Daniele Ghilardi ha rilasciato un'intervista a Vocegiallorossa. Di seguito un estratto delle parole dal ritiro di Hensol:

In questi mesi si è parlato di lei anche in ottica mercato. Che rapporto ha con queste indiscrezioni? "Sì, qualcosa ho letto, perché più che andare a cercarle io, sono gli altri a mandarmele. Ho letto qualcosa, però non so nulla di quello che è uscito. Se mi influenzano? No, proprio per niente".

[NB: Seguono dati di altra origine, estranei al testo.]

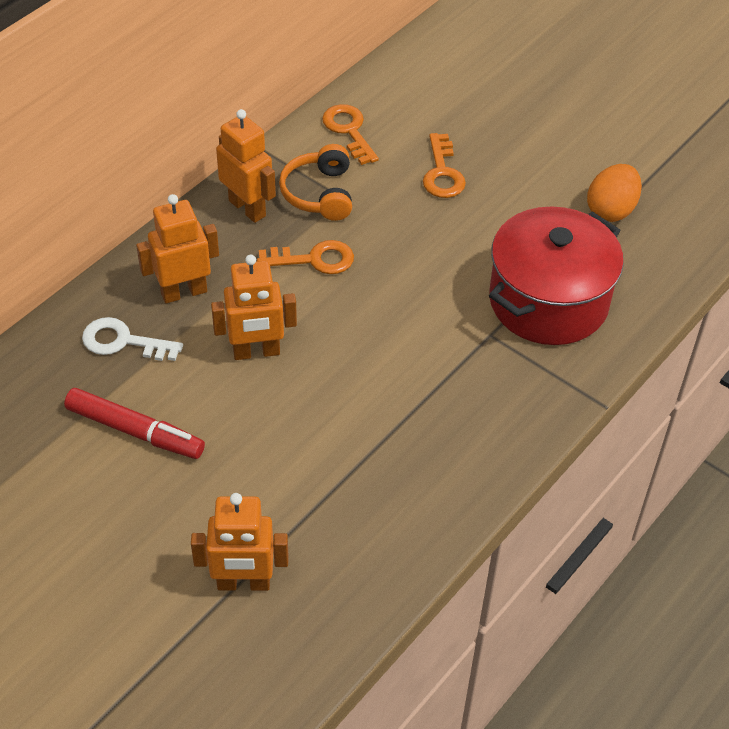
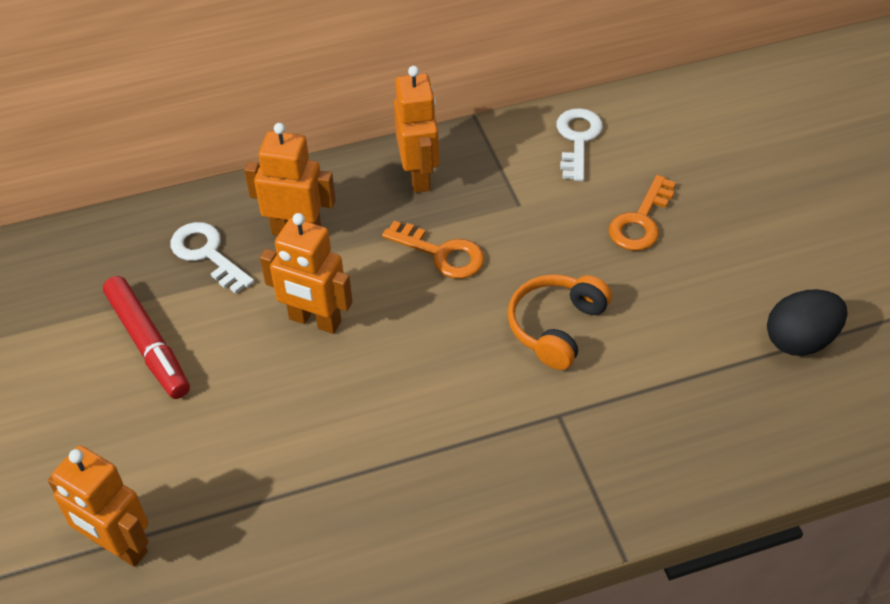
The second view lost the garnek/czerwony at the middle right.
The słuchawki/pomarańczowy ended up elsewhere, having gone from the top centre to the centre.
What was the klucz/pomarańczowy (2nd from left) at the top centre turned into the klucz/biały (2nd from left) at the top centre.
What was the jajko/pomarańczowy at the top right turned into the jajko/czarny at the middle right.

Secondo lei, in generale, in Italia si dà meno fiducia ai giovani rispetto all’estero? "Probabilmente sì, all'estero si riesce a dare più fiducia ai giovani, ma penso che lo dicano i dati, non serve che lo dica io. Per quanto riguarda gli italiani che vanno all'estero, non lo so. Probabilmente sono solo scelte di calcio. Sinceramente non ho una spiegazione, però sono scelte che fanno loro e non sono discutibili: ognuno, ovviamente, fa quello che vuole".

Ghilardi

Passando invece ai veterani, quest’anno ne manca uno: Lorenzo Pellegrini. Le manca? Le piacerebbe ritrovarlo in squadra? Lo ha sentito? "Gli avevo scritto uno dei primi giorni, perché diciamo che mi aveva lasciato un regalo. Ho un bel rapporto con Lorenzo perché, anche nei primi mesi, quando non riuscivo a trovare spazio, mi ha aiutato tanto, mi ha dato molta fiducia e spesso mi parlava. Quindi, sinceramente, per me sarebbe una bella emozione ritrovarlo nello spogliatoio perché, come ho detto, ho un bel rapporto con lui. Come figura, comunque, abbiamo altri veterani che riescono a fare quello che faceva lui prima, quindi ci sono diverse persone che ricoprono quel ruolo. Però sì, se tornasse, per me sarebbe un piacere".